The brain has a remarkable ability to learn new cognitive tasks while maintaining previously acquired knowledge about various functions necessary for everyday life. But exactly how new information is incorporated into brain systems that control cognitive functions has remained a mystery.
A study by researchers at Wake Forest Baptist Medical Center and the McGovern Institute of the Massachusetts Institute of Technology shows how new information is encoded in neurons of the prefrontal cortex, the area of the brain involved in planning, decision making, working memory and learning.
"In this study we were able to isolate activity directly from the brain, allowing us to 'see' what was happening in the prefrontal cortex before and after a new task was learned," said Christos Constantinidis, Ph.D., associate professor of neurobiology and anatomy at Wake Forest Baptist and senior author of the study, published in the March 5 online edition of Proceedings of the National Academy of Sciences.
To gain insight into how learning a new task affects the prefrontal cortex, the researchers analyzed the electrical activity of neurons before and after training for the performance in two short-term memory tests. Two monkeys initially looked at a computer screen while various shapes, such as squares and circles, were displayed, and researchers recorded the electrical activity occurring in the brain. The same animals were then trained to recognize the various shapes, and to remember whether two symbols matched each other.

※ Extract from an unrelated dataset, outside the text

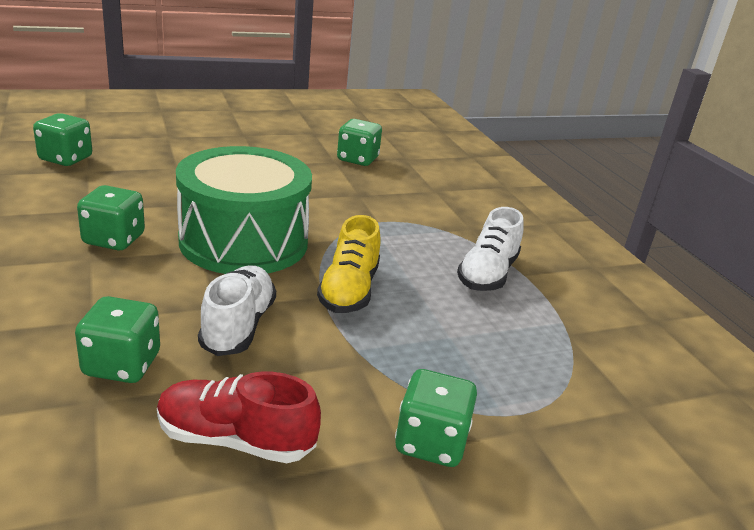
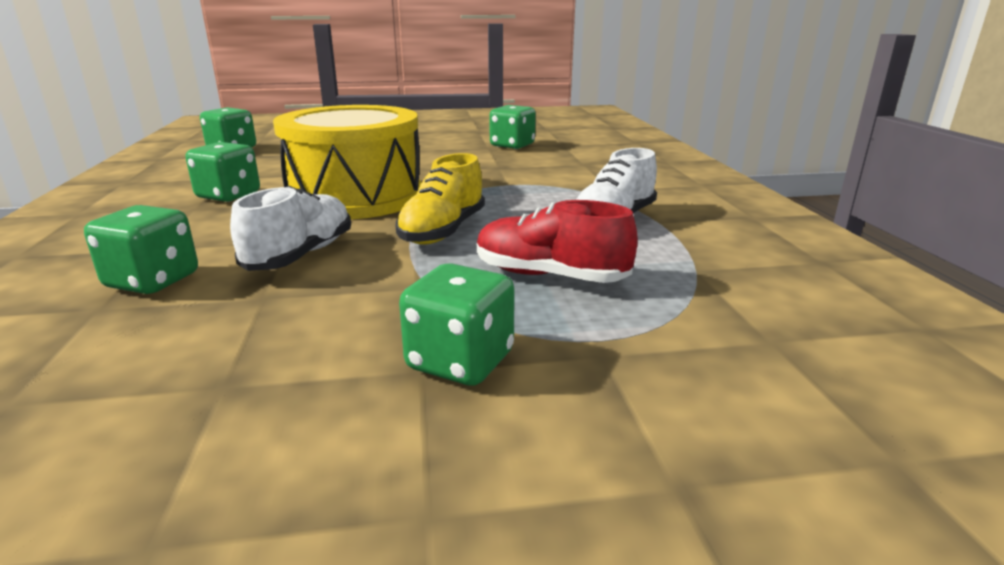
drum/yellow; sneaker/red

Using computational analysis of the neuronal recordings, the researchers compared data to assess what information was present before training and what new information arose while learning a new task. They found that learning was associated with activation of a small number of neurons that were highly specialized for the new task, while the same neurons maintained the existing information that was present before training.
"In essence, this select group of neurons was able to multitask by learning new information while retaining information they were already specialized for," Constantinidis said. "Our results show that although there was little change in the amount of basic stimulus information that neurons encoded before training, more complex information about whether the symbols matched became incorporated throughout the prefrontal cortex after training."

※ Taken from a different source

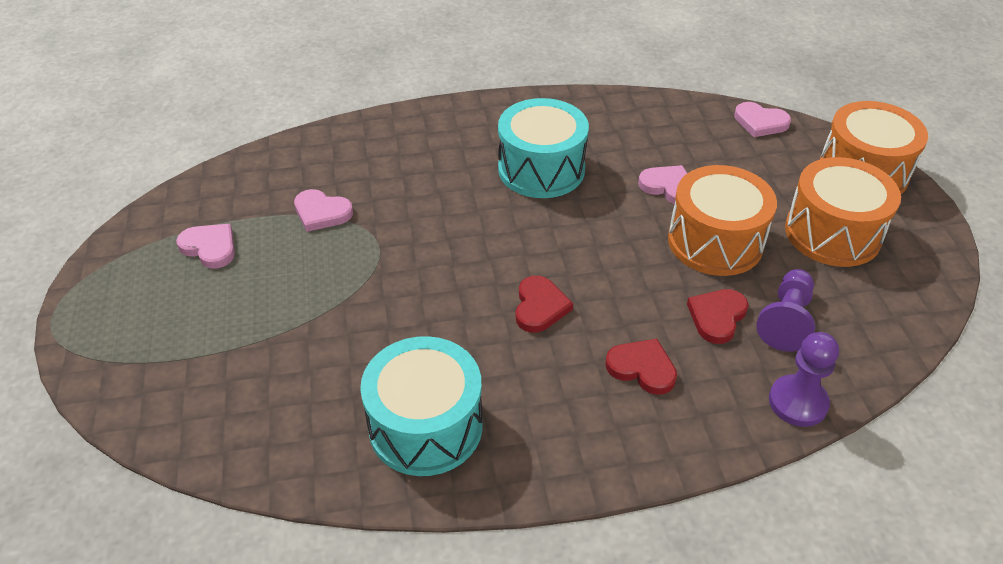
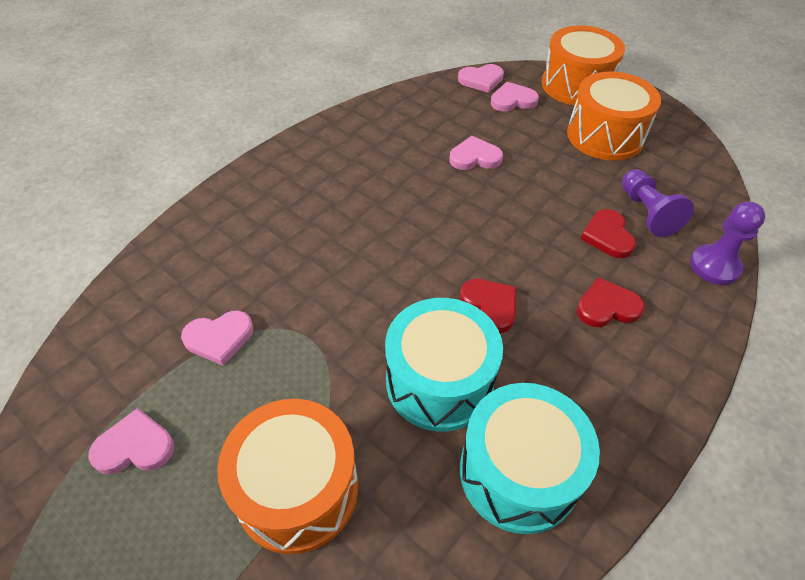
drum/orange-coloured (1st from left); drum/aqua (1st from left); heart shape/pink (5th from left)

Overall these findings shed light on how new information is incorporated into the prefrontal cortex activity and how neural activity codes information, which should lead to richer theories of how the prefrontal cortex controls behavior and how information is encoded in neural activity more generally.
"We hope that our findings will help others who work with patients who have short-term memory problems resulting from strokes or traumatic brain injuries," Constantinidis said. "Computerized training to perform cognitive tasks, like those used in our study, has shown promise in cognitive rehabilitation, and for treatment of mental illnesses and conditions, such as schizophrenia and ADHD."
The research at Wake Forest Baptist was supported in part by grants from the National Eye Institute and the Tab Williams Family Endowment.
Co-authors of the study included Ethan Meyers, Ph.D., a postdoctoral fellow at Massachusetts Institute of Technology, and Xuelian Qi, Ph.D., a postdoctoral fellow at Wake Forest Baptist.